MLQA: A Multilingual Benchmark for Question Answering
The paper introduces MLQA, a benchmark dataset designed to evaluate multilingual question answering (QA) models across a diverse set of languages. The authors address a significant gap in existing resources for non-English QA systems by providing parallel QA datasets that allow for comparative evaluation across languages such as English, Arabic, German, Spanish, Hindi, Vietnamese, and Simplified Chinese.
Motivation and Context
While QA systems in English have advanced rapidly, progress in non-English languages lags due to the scarcity of high-quality training and evaluation datasets.
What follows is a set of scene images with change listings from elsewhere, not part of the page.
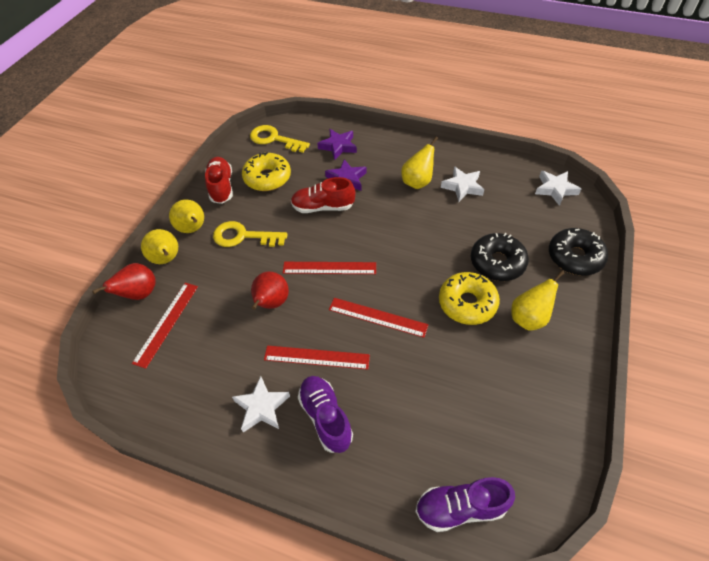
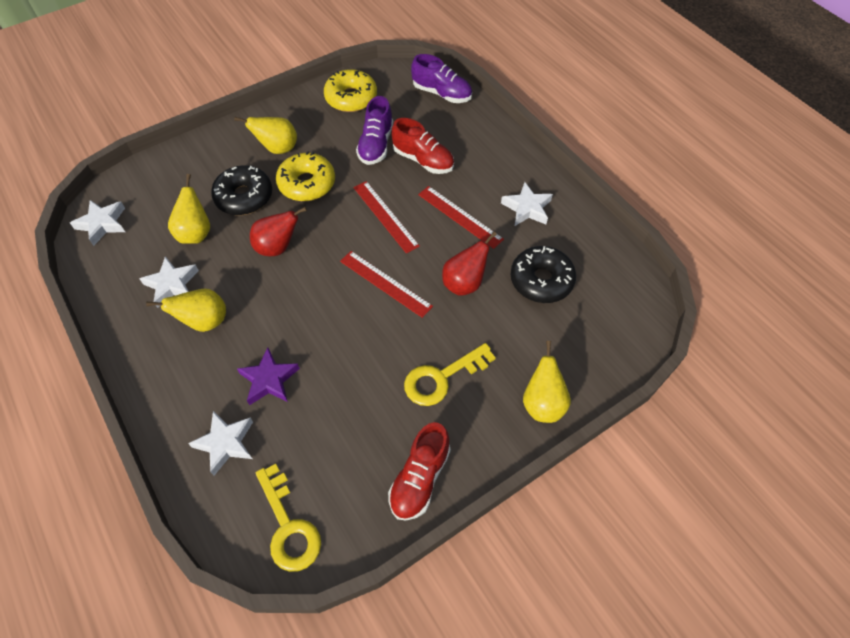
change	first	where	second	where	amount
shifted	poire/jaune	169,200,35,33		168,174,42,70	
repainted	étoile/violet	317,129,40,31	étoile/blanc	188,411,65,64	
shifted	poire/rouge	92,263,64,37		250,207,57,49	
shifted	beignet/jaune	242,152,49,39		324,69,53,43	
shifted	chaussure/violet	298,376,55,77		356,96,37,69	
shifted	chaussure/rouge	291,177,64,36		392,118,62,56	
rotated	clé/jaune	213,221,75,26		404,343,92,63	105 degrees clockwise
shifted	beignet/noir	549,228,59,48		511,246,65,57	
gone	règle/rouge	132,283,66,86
This scarcity prevents the measurement of true multilingual performance and limits the ability to train effective non-English QA models. To tackle these issues, MLQA offers a substantial aligned QA dataset that aims to promote cross-lingual research.
Dataset Construction
MLQA's dataset is carefully curated with sentences mined from Wikipedia, ensuring naturalness and parallel alignment across languages. This method avoids manual translation while leveraging naturally occurring parallel documents. The result is a dataset with more than 46,000 QA annotations, wherein each instance is typically parallel between four languages on average.
Tasks and Evaluation
The authors define two primary tasks for evaluating multilingual QA performance:
- Cross-lingual Transfer (XLT): Models are trained on English data and tested on other languages.
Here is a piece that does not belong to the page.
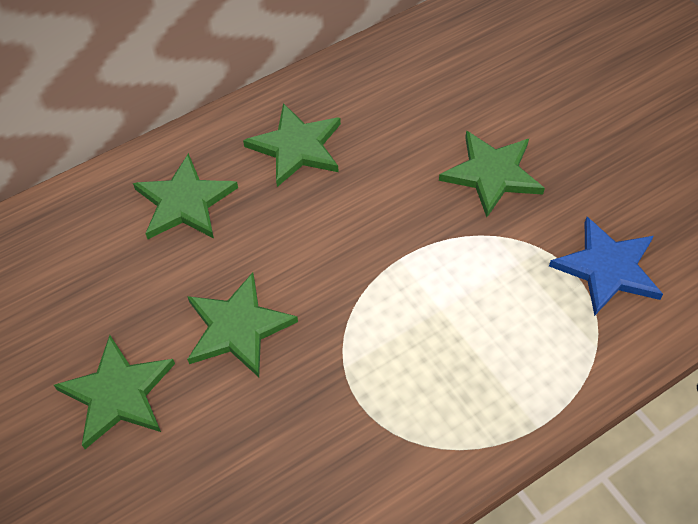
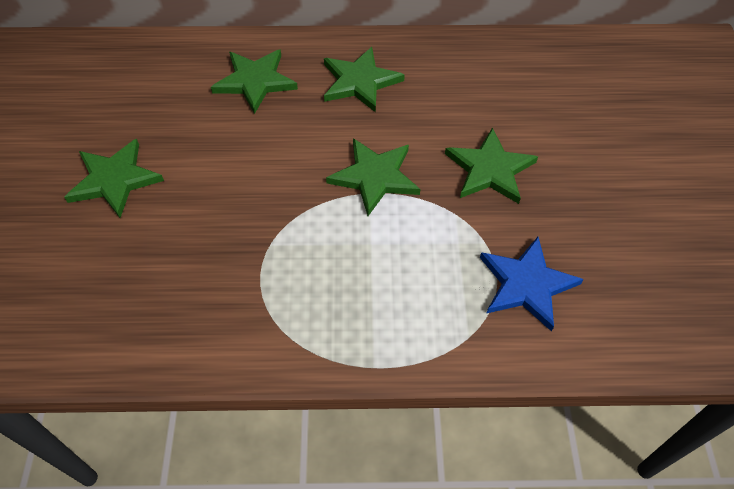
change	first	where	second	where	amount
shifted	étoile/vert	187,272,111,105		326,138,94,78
- Generalized Cross-lingual Transfer (G-XLT): Involves answering questions where the context and question languages differ, leveraging the parallel nature of MLQA.
For both tasks, zero-shot evaluation forms the core of their approach, where models trained on English datasets like SQuAD are directly applied to MLQA’s multilingual data.
Baseline Models and Results
The paper evaluates several baseline models:
- Translate-Train: Translates SQuAD into target languages for training.
- Translate-Test: Translates test data back into English to leverage English models.
- Cross-lingual Representation Models: Utilizes pre-trained models like multilingual BERT and XLM for zero-shot transfer.
XLM emerged as the most effective model, showcasing robust performance in several languages, though a significant performance gap remains when compared to English.
Analysis and Findings
The analysis highlights the challenges multilingual models face, particularly in Arabic and Hindi due to their unique linguistic characteristics. "When" and "Who" questions are generally easier for models, while "Where" and "How" questions pose more challenges. An intriguing finding is that certain questions difficult in English may not necessarily be hard in target languages, hinting at the nuanced challenges in cross-lingual settings.
Implications and Future Work
MLQA represents an essential step in aligning QA research with multilingual ambitions. By providing a robust evaluation framework, it fosters enhanced model development for under-researched languages. Future directions might include leveraging MLQA for few-shot learning scenarios or exploring alternative training datasets beyond SQuAD.
In conclusion, MLQA offers significant contributions to cross-lingual QA research, emphasizing the need for consistent and comprehensive multilingual benchmarks to drive future advances in the field.